Web Scraping Best Buy

Share:

Web Scraping Best Buy

Table of content

[toc-v2]

Bestbuy.com is a highly dynamic website that stores product details in its script tags. The website executes JavaScript, fetches the information from the tags, and displays it on the webpage. 

Generally, you had to use an automated browser like Playwright to render JavaScript to extract from such dynamic websites. However, because the website stores in the script tags, web scraping Best Buy is possible by directly extracting information from those tags using HTTP requests.

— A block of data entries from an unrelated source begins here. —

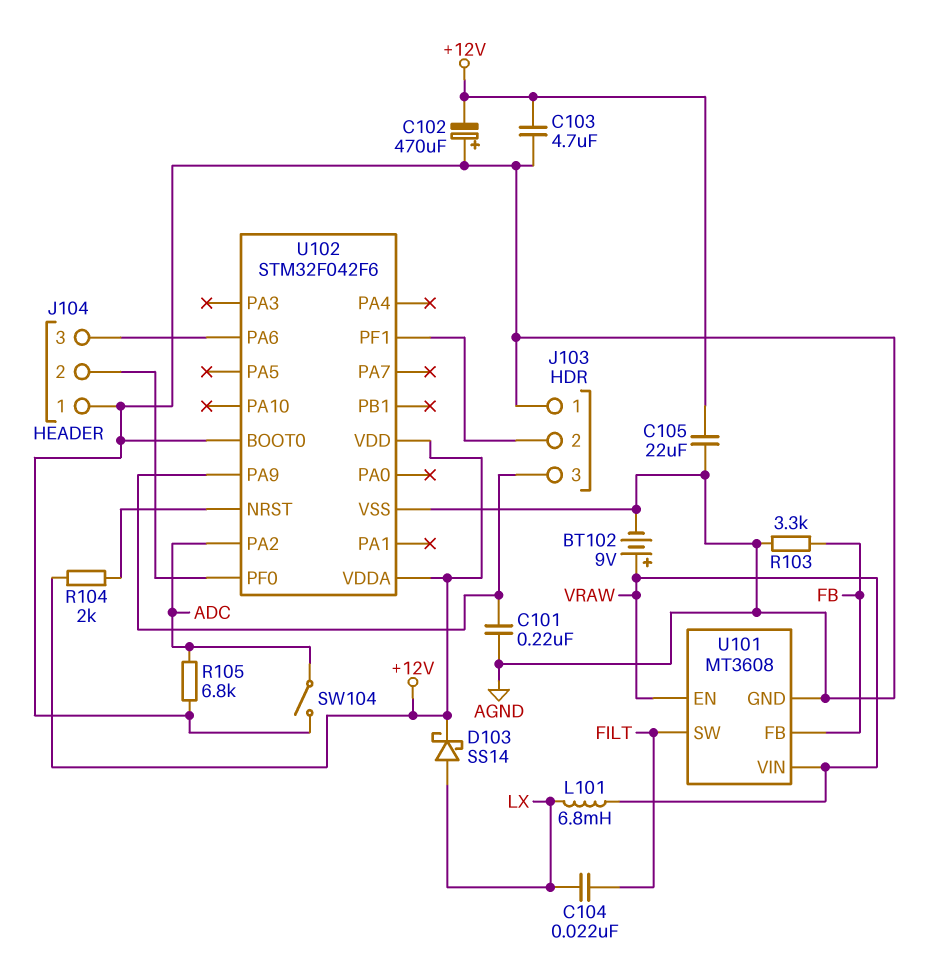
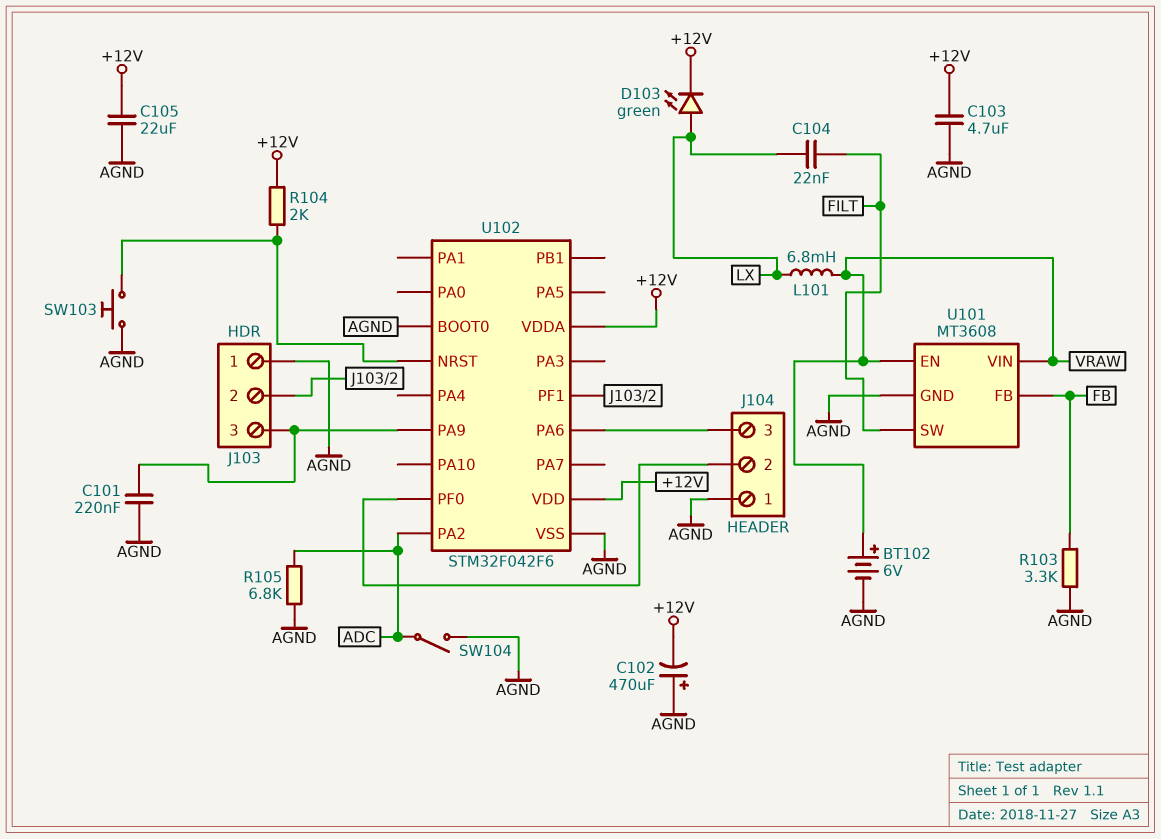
BT102: 9V (plus VRAW, minus AGND) -> 6V (plus VRAW, minus AGND)
D103: schottky SS14 (A LX, K +12V) -> LED green (A LX, K +12V)
SW103: none -> button (AGND, U102/NRST)

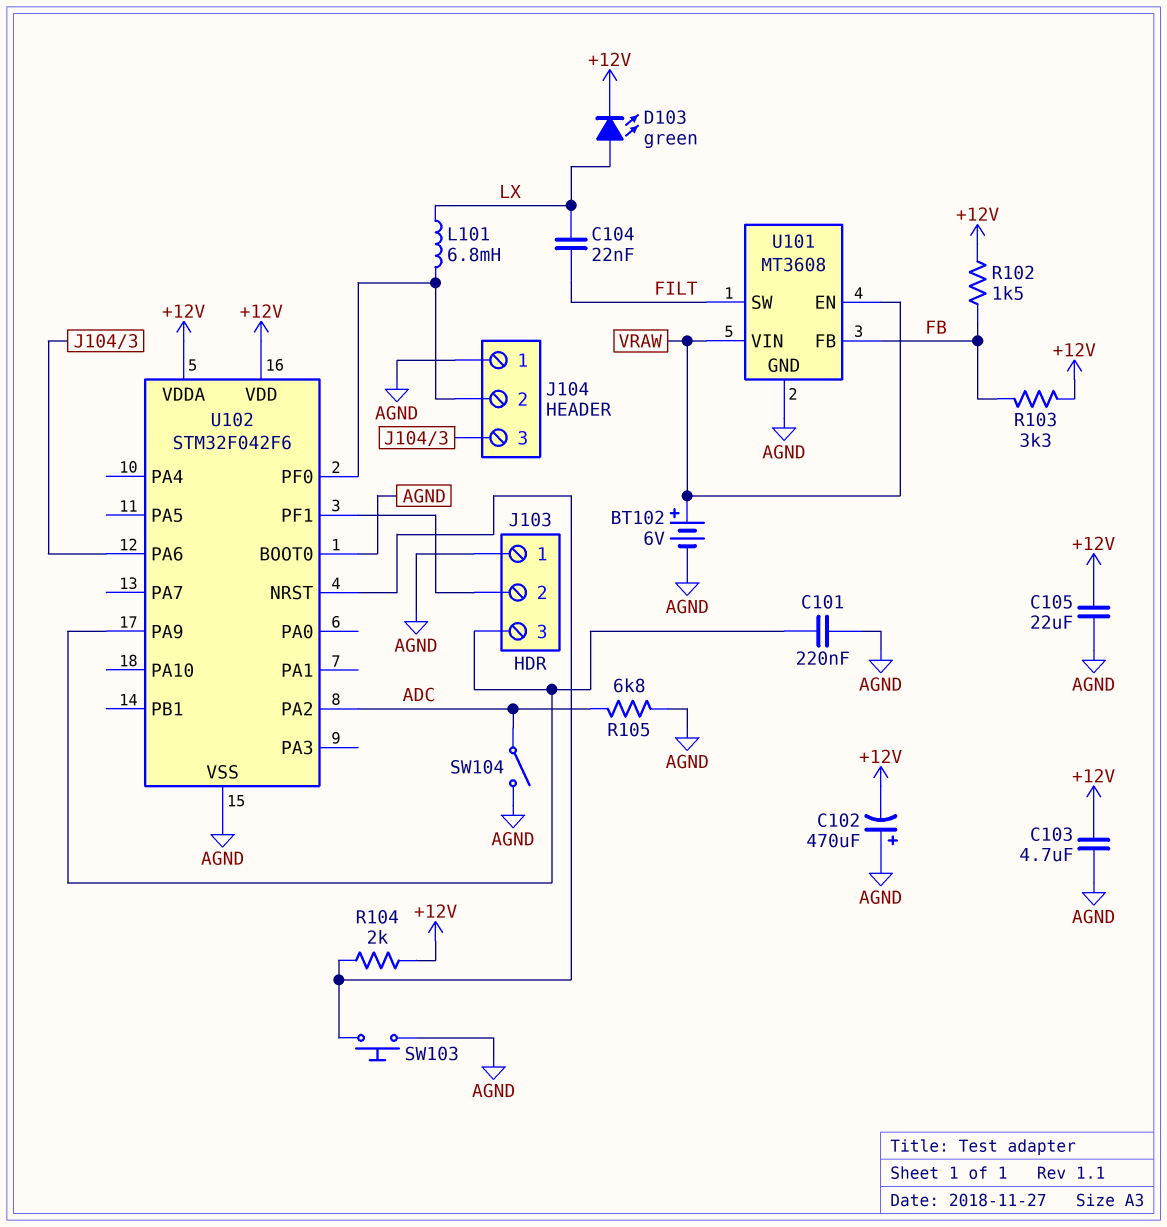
L101: 6.8mH (LX, VRAW) -> 6.8mH (J104/2, LX)
R102: none -> 1.5k (+12V, FB)
R103: 3.3k (AGND, FB) -> 3.3k (+12V, FB)

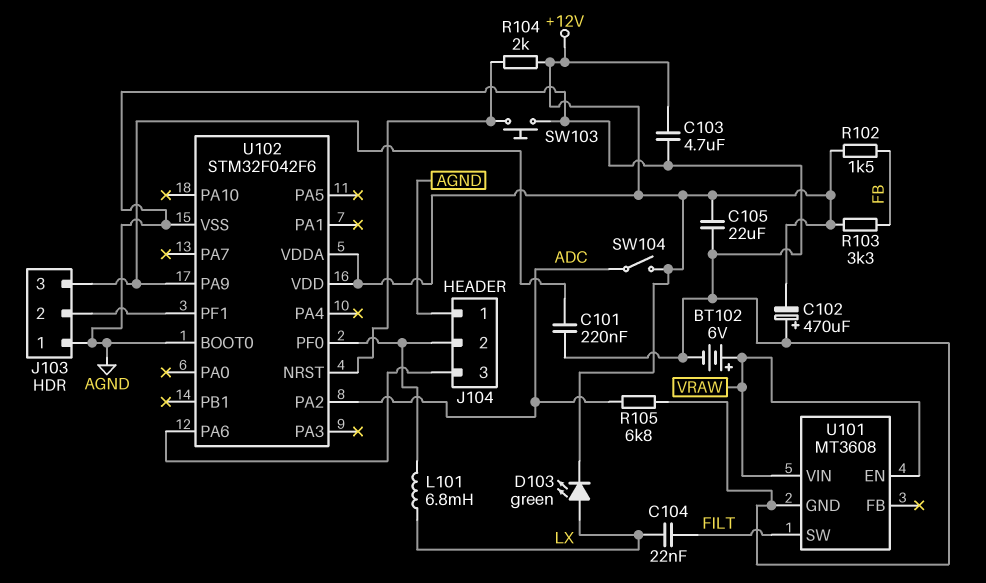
SW104: switch (ADC, AGND) -> switch (+12V, ADC)
U101 pin FB: FB -> none

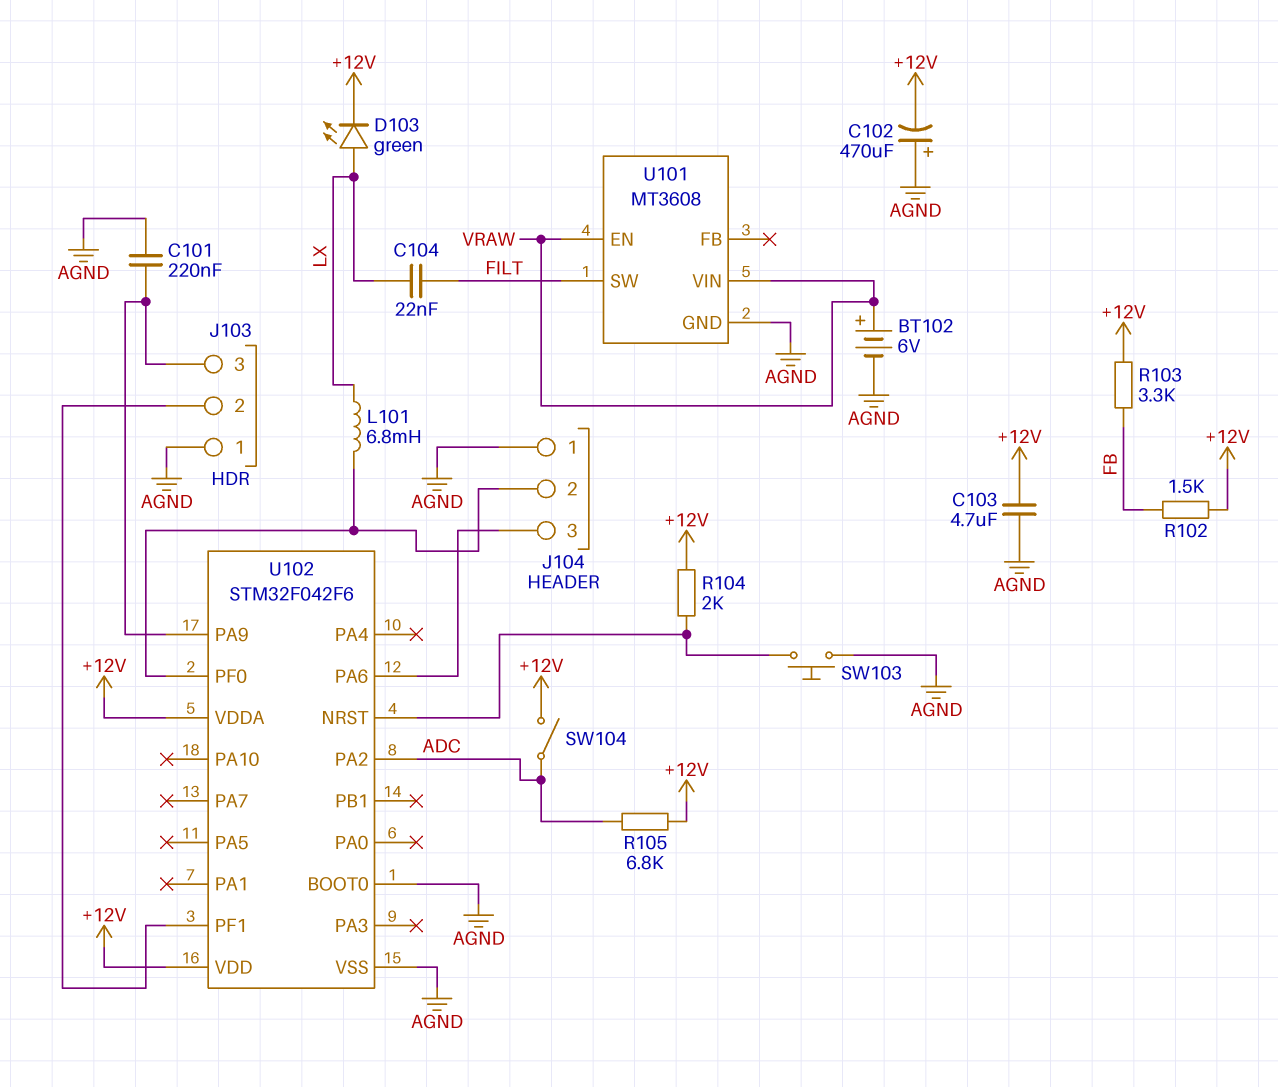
C105: 22uF (+12V, AGND) -> none
R105: 6.8k (ADC, AGND) -> 6.8k (+12V, ADC)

The tutorial uses this method to scrape Best Buy for free using Python.

Data Scraped From Best Buy

This tutorial will scrape the following product details from Best Buy.

  1. Name
  2. Model
  3. Price
  4. Brand Name
  5. Description
  6. Specifications
  7. Ratings
  8. URL

Web Scraping Best Buy: The Environment

The code uses external Python libraries to run the code in this tutorial:

  • Python requests: This library allows you to handle HTTP requests to fetch the HTML code of the target website. 
  • BeautifulSoup: BeautifulSoup lets you extract the required information very efficiently through its intuitive methods. 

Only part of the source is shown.